GLP Chart is an independent GLP-1 price comparison and education site. Some visit links earn us a commission. No program pays to be included or to rank higher. Prices verified every Monday. Methodology: glpchart.com/methodology/.
Frequently asked questions
Are GLP-1 program rankings biased?
Many of them are, structurally. Some are written by programs that rank themselves at the top. Others are ordered by which program pays the publisher the highest affiliate commission per enrollment. A third type avoids negative coverage because the publisher earns ad revenue from the programs it covers. None of this is illegal, and some of it is disclosed, but it means the list a patient finds on page one of search was often written by someone who cannot be fully neutral.
How can I tell if a GLP-1 ranking is independent?
Ask four questions. First: did anyone pay to be included, or to rank higher? If yes, the methodology should say which programs, how much, and how that payment affected their position. Second: when were prices last checked? GLP-1 pricing changes, and a list with no verification date is working from stale data. Third: does the list show the all-in price at the maintenance dose, not just the intro price?
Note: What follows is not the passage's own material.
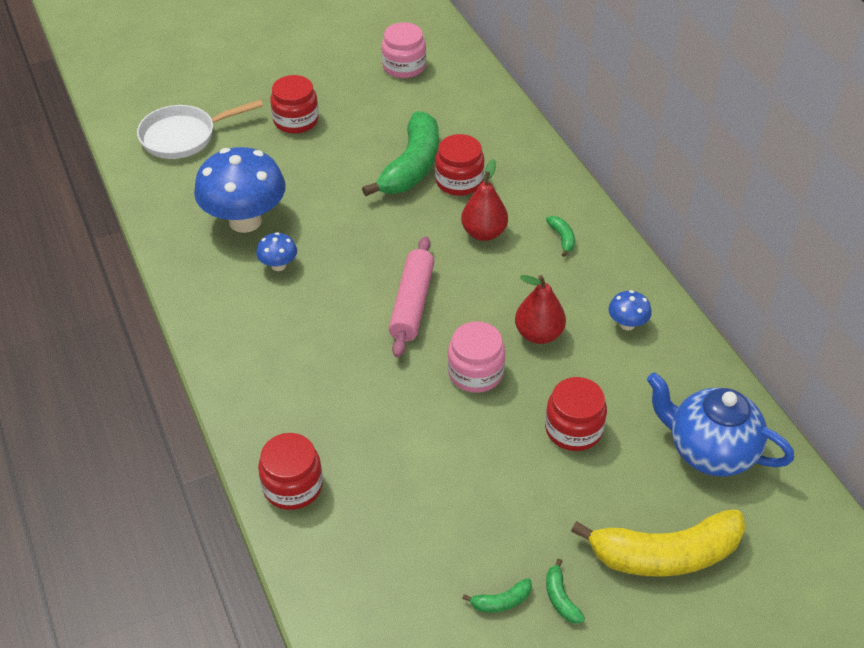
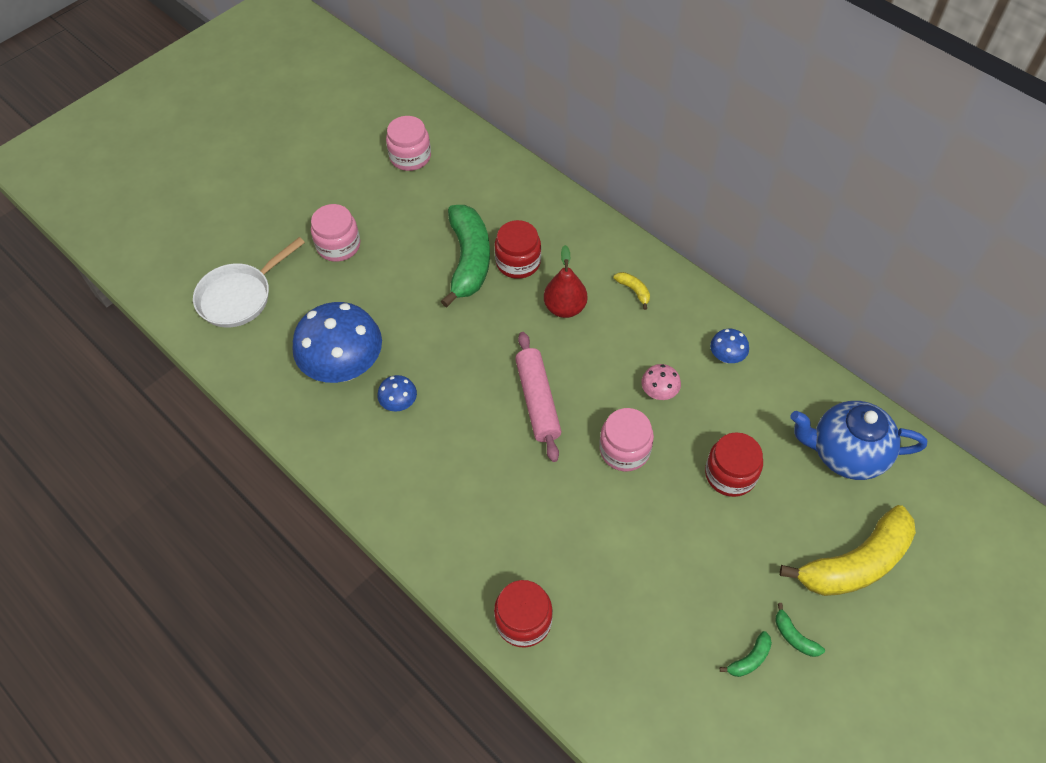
camera: 20 degrees left, 10 degrees up
(296, 120) = (338, 245): red jar -> pink jar
(538, 334) = (659, 392): red pear -> pink mushroom
(562, 238) = (634, 291): green banana -> yellow banana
Many programs advertise the first-month price; the ongoing monthly cost at the dose most patients stabilize at is a different number. Fourth: does the publisher run a competing service? A site that also sells GLP-1 prescriptions cannot rank all programs with equal neutrality. If you cannot find clear answers to all four, the list is not a comparison. It is marketing.
What does GLP Chart do differently from other GLP-1 ranking sites?
GLP Chart scores programs before any affiliate link is assigned. No program pays for placement or ranking. A program's score does not change if it starts or stops an affiliate arrangement. Prices are checked every Monday against each program's own published pricing page. The scoring methodology is published at glpchart.com/methodology/ so anyone can read how scores are calculated before clicking a single link.
Does GLP Chart earn commissions from GLP-1 programs?
Yes. GLP Chart earns a commission when a reader visits a program through the site and enrolls. That model is standard in this category and is disclosed: some visit links earn a commission. The distinction is that the score determining where a program appears is set on criteria the program cannot influence by paying: cash-pay price at the maintenance dose, price transparency, what is included in the fee, and whether compounded or branded supply is offered. The score is set before any affiliate relationship is assigned.
Why does the ranking order on a comparison site matter?
Because programs vary in ways that matter: headline price versus what you pay at the maintenance dose, whether the platform fee is bundled or extra, whether the prescriber can adjust the dose or requires a new visit, whether the program covers branded or compounded or both. A list that ranked programs in neutral order and then explained those distinctions would often produce a different result than the ranked lists currently on the first page of search. The ranking order is the product.